I hardly know what to type because I've spent some time reading through my blog and have seemingly come out on the other side of my musings for the most part.
I got a degree. I'm married. I'm 23. I miss this blog.
I'm also kinda counting on no one reading this. I'm lying on my bed in my tiny apartment that resides in essentially the midtown of Knoxville. It's finally summer.
Adam and I are working together. We're publishers for a local magazine and it's pretty great. We're our own bosses, nothing too demanding, and it makes a decent living. I can't complain.
I'm no psychologist, writer, or actress. I've become a strange combination of realism and transcendentalism with my career goals. Acting and writing have no security, and even if you happen to "make it" there's no privacy. I did a couple training classes to get a taste of what being a therapist would be like.

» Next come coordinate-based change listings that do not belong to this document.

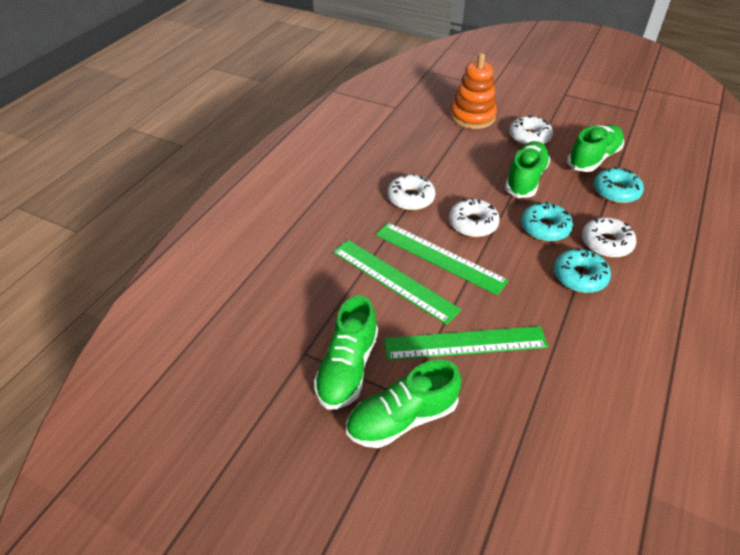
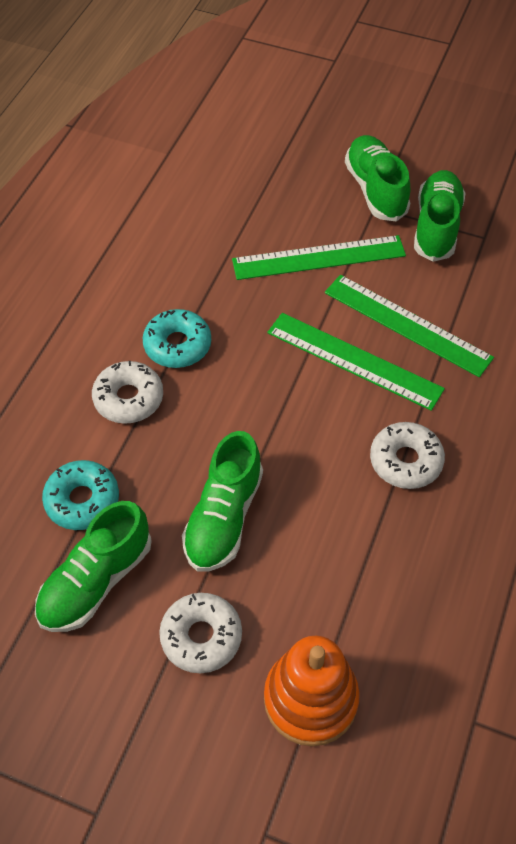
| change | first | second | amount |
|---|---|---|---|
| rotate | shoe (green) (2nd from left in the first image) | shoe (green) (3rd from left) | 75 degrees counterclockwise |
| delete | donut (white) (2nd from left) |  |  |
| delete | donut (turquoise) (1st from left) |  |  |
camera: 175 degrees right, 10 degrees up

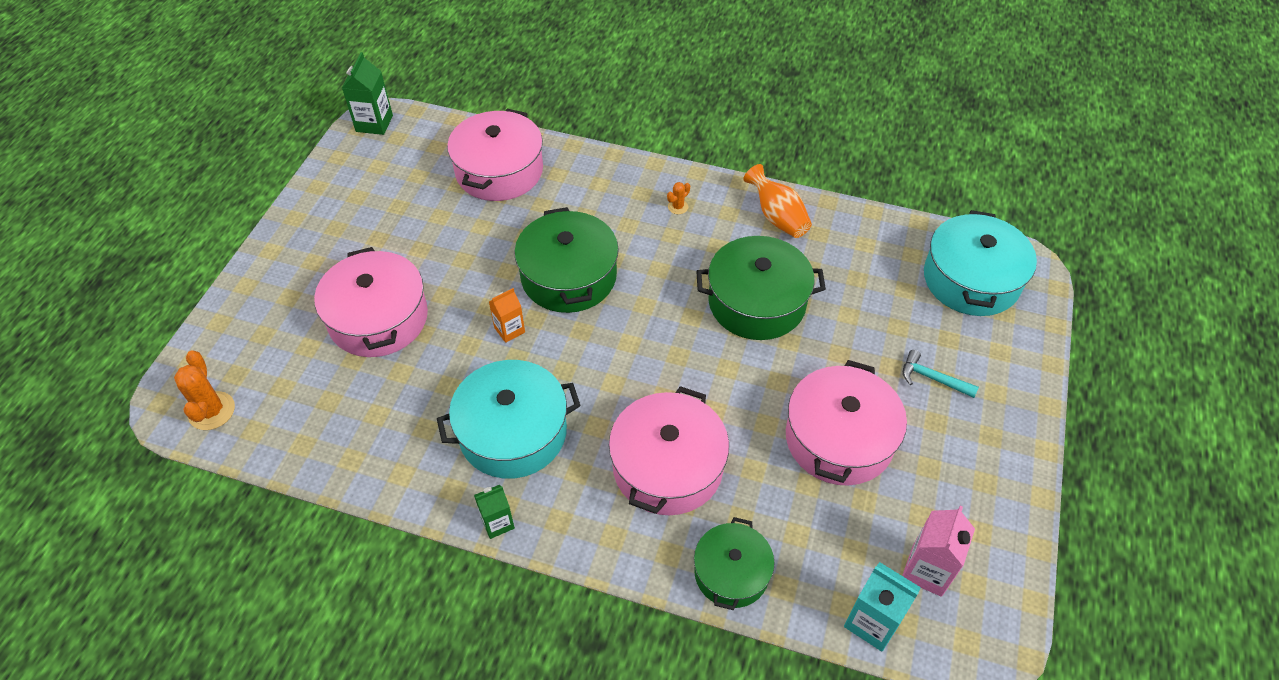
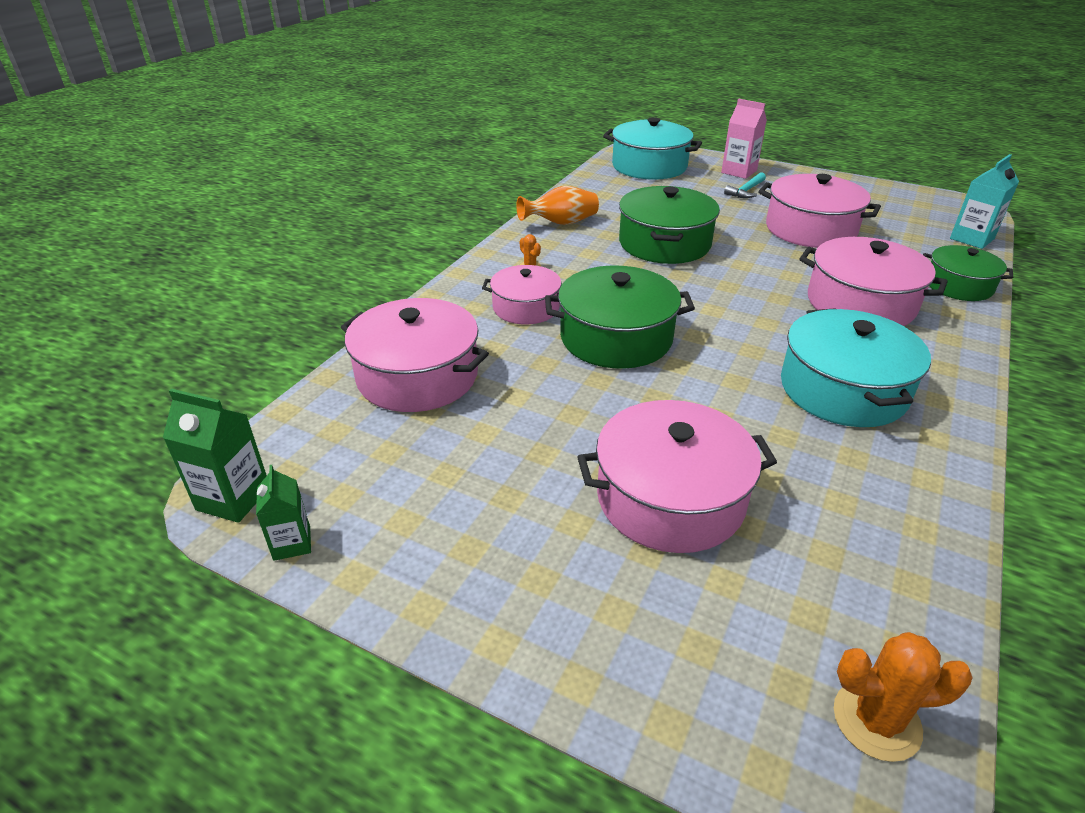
| change | first | second | amount |
|---|---|---|---|
| move | carton (green) (2nd from left) |  |  |
| delete | carton (orange) |  |  |
| move | carton (pink) |  |  |
| insert |  | pot (pink) (2nd from left) |  |
camera: 80 degrees left, 15 degrees down

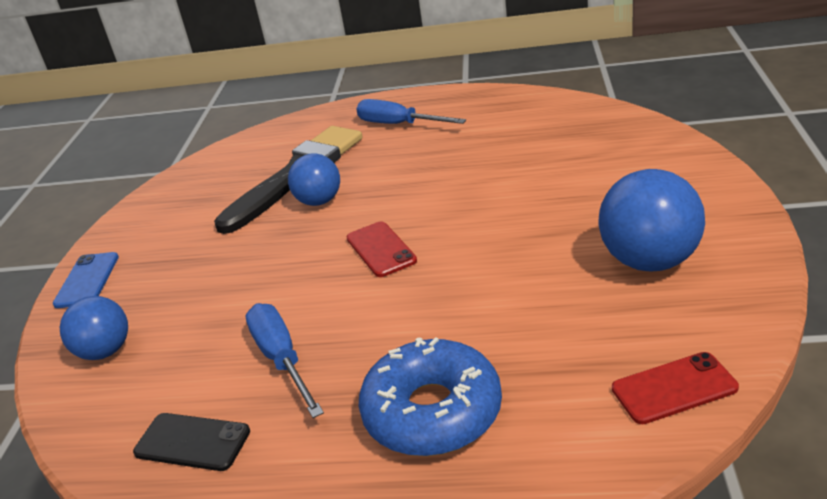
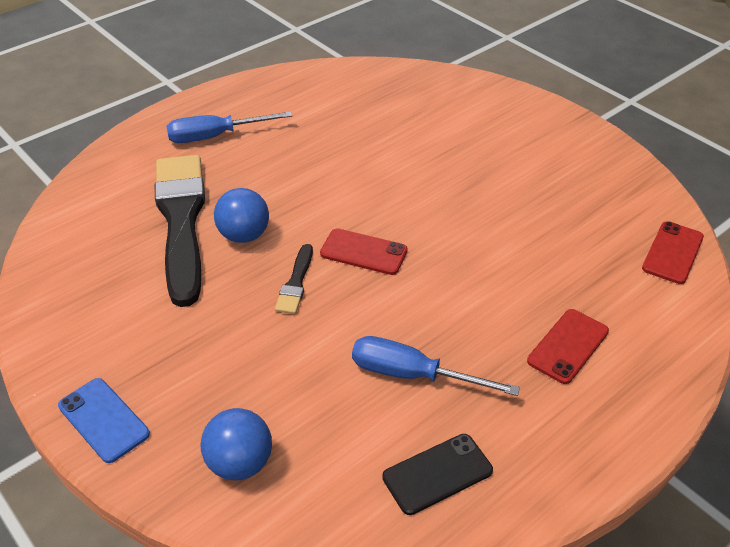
| change | first | second | amount |
|---|---|---|---|
| replace | donut (blue) | phone (red) (2nd from left) |  |
| delete | ball (blue) (3rd from left) |  |  |
| insert |  | brush (black) (2nd from left) |  |
camera: 50 degrees left, 10 degrees up

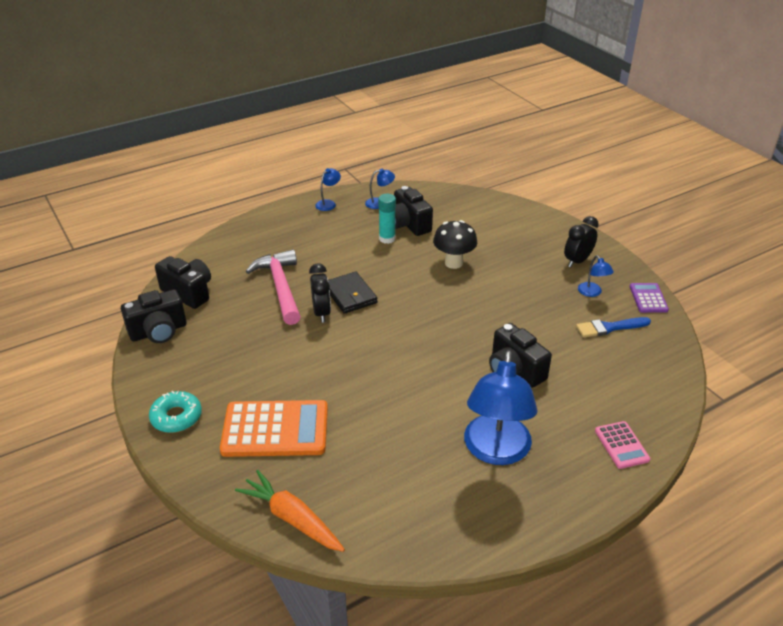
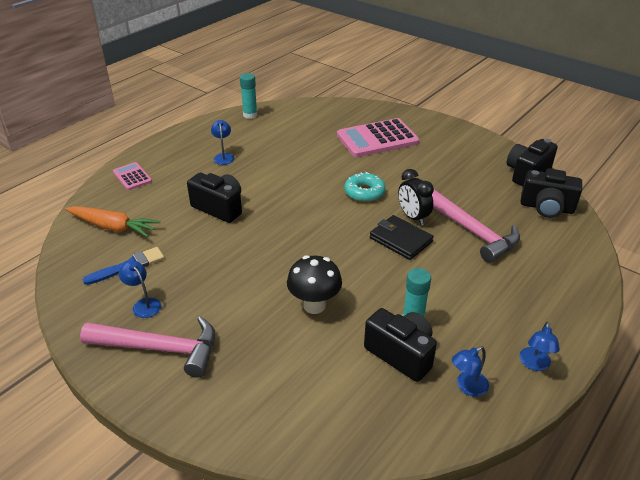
| change | first | second | amount |
|---|---|---|---|
| move | donut (turquoise) |  |  |
| recolor | calculator (orange) | calculator (pink) (2nd from left) |  |
| move | carrot (orange) |  |  |
| resize | lamp (blue) (3rd from left in the first image) | lamp (blue) (2nd from left) | x0.43 |
| replace | clock (black) (2nd from left) | hammer (pink) (1st from left) |  |
| delete | calculator (purple) |  |  |
| insert |  | glue stick (turquoise) (1st from left) |  |
camera: 160 degrees right, 0 degrees up

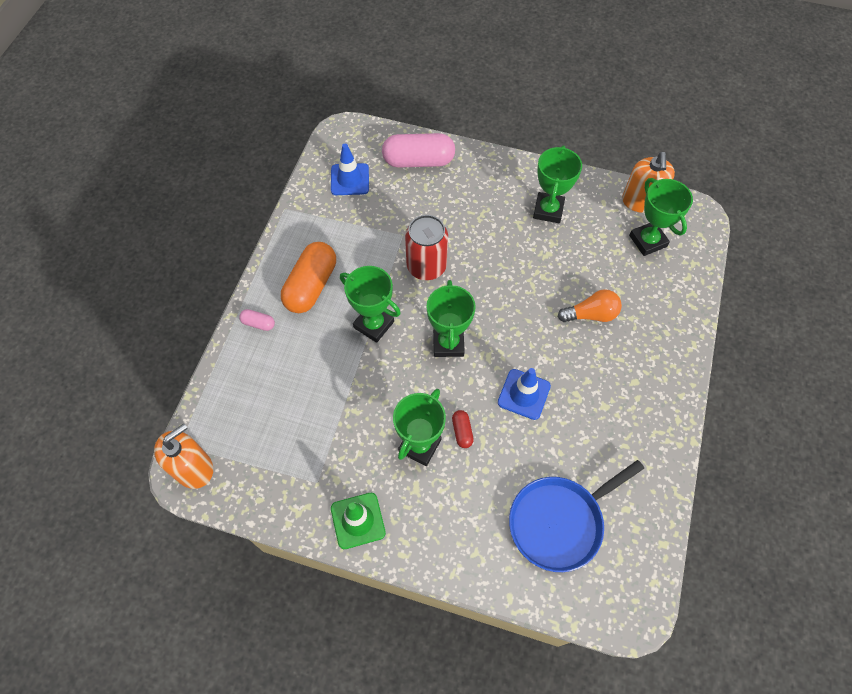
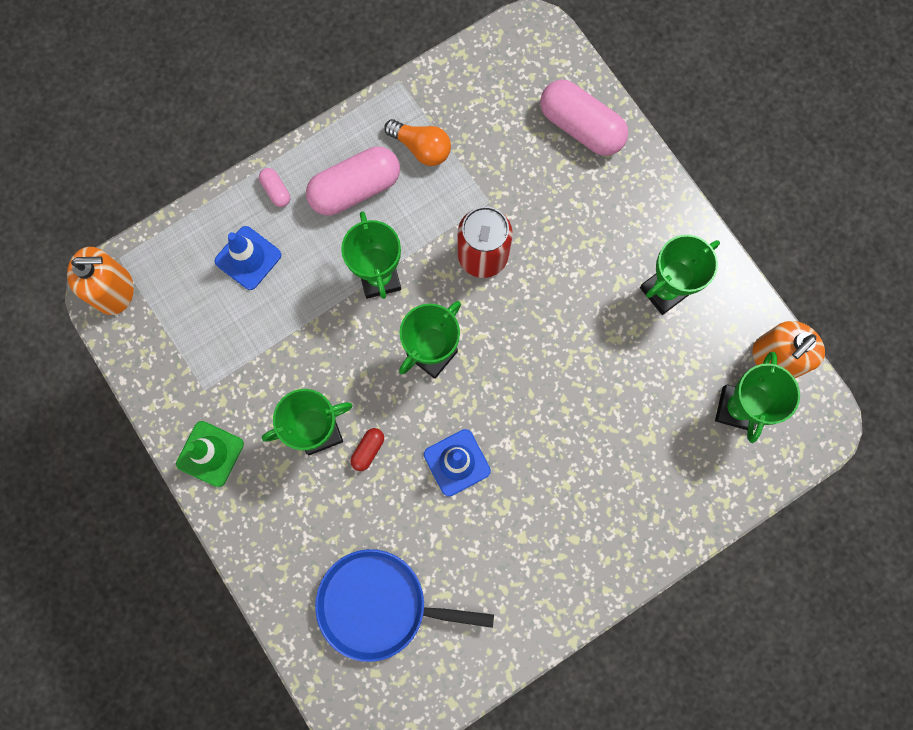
| change | first | second | amount |
|---|---|---|---|
| recolor | capsule (orange) | capsule (pink) (2nd from left) |  |
| move | traffic cone (blue) (1st from left) |  |  |
| move | light bulb (orange) |  |  |
camera: 40 degrees right, 15 degrees up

I was very good, but I could tell I'd become completely and utterly jaded to the world.
In the end, I found that all I truly wanted was to escape the sentence of the 9 to 5 grind and be able to live my life freely. Seriously, don't ask me how I landed that. I have no idea.
As for acting, there are plenty of community theatres around that I'd love to try my hand in. I haven't totally relinquished the desire :)
I feel like overall I've finally landed my feet on earth. I let my head linger in the clouds, but I don't fly away as much. I guess that's what being out of high school will do to you.
I suppose that's all for now. I might get on again later tonight because I have other things I want to write about.
If anyone's here from the old blogsphere, I'd love to catch up.